Rustow shared her work on the Princeton Geniza Project, an open-access database designed to make the unpublished materials from the Ben Ezra Synagogue in Cairo between the 11th and late 19th centuries available to researchers worldwide.

“Digitization means that historians from all backgrounds, without a lot of funding to travel the world, can do more work,” said Reynolds. “Anybody can participate now.”

For a final project, Reynolds asked students to develop their own digital humanities projects and publish their findings on an open-access github website.

Sophie Goldman, a member of the Class of 2023 and a computer science major, collaborated with Hope Perry, a member of the Class of 2024, to create the project, “Manifest Destiny,” using two digitized journals from Princeton University Library (PUL)’s Collections of the American West.

“While starting the final project, I hoped to find a source that highlighted a woman’s perspective on a historical period whose primary sources do not often represent women’s voices,” said Goldman. “This led me to the Western Americana Collection, and I was excited to find Nellie Martin Wade's journal on her 1906 expedition to Alaska.
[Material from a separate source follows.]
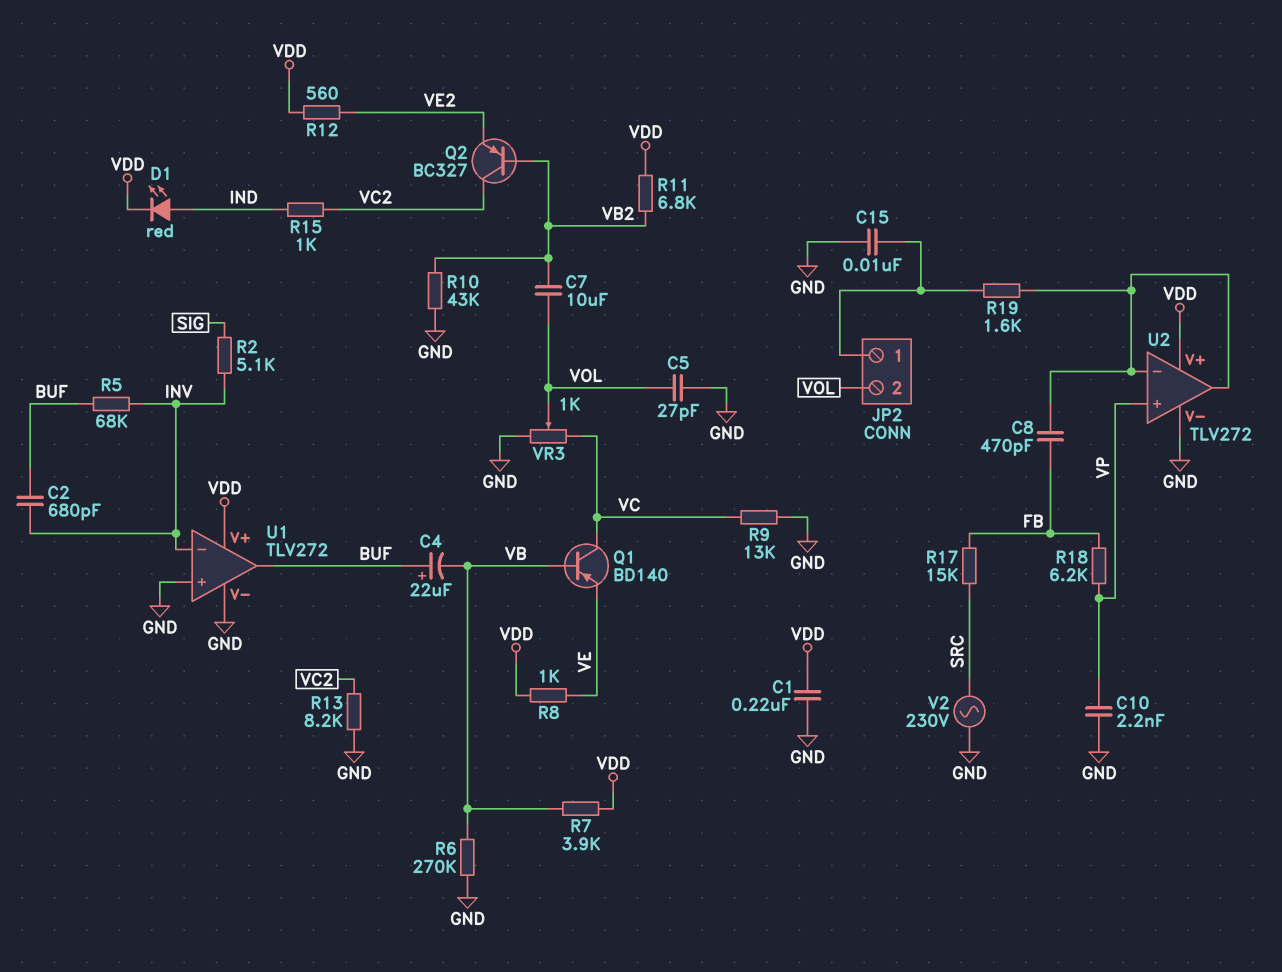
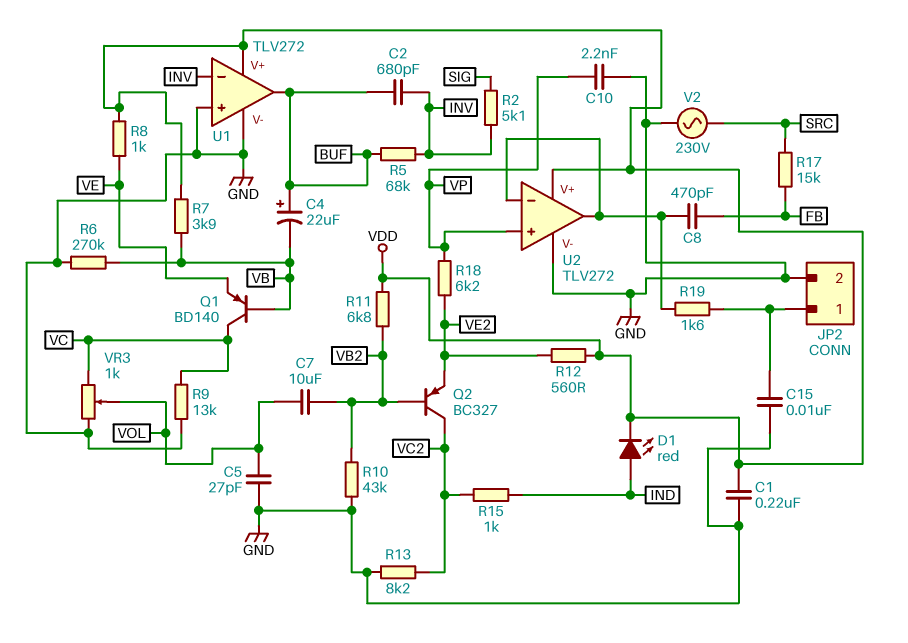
JP2 pin 2: VOL -> GND
R18: 6.2k (FB, VP) -> 6.2k (VE2, VP)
Through working with the digitized journal and a number of other digital sources, I learned about Wade’s unique perspective and clear recognition of the role of gender in her journey. I was also interested in learning more about Wade's life outside the journal, and newspaper archives were crucial in this research.”

Story Platform "Journey to Interior Alaska"

Goldman and Perry contextualized Nellie Martin Wade's journey by providing a visual, geographic representation of the earliest sections of her journal using the StoryMap platform published on the course's github website.


The students compared Wade's journal with the journal of Thomas Adams and juxtaposed their different perspectives by reciting the journals out loud and publishing via podcast.

“It’s exciting to see the Nellie Martin Wade journal find immediate use in the classroom,” said Gabriel Swift, curator of Western Americana. The journal was acquired at the beginning of the year, and students in two courses explored the material in digital projects this term. “Use straight away in multiple courses presents a compelling argument for digitizing acquisitions upon arrival.”

José Pablo Fernández García, a member of the Class of 2023 and a French and Italian major, focused his project on “Princeton Lives and Legacies.” 

“Every stone or brick on campus has a storied past,” said García. “And one part of this past is, of course, legacies since so much of this campus was built and named in honor of various people.” As an editor for The Daily Princetonian, García appreciated digging into the Princeton archives to see “how different the University was well over a century ago and even just a few years ago.”

 Toni Morrison

García’s digital, interactive platform allows viewers to explore Princeton’s campus to uncover the history behind campus memorials.



“The digital humanities aspect of the course introduced me to new tools and methods I could use in my academic work,” said García, “and that helped shift how I approach and try to answer humanistic questions.”


How will digitization influence new research questions? To what extent will greater accessibility lead to a deeper understanding of the past? And what new tools will researchers apply? 

“Digitization is critical to the further exploration of PUL’s collections,” said Noel. “As a leading academic library, we have a responsibility and deep interest in opening access to researchers and communities around the world. We still have much to learn.”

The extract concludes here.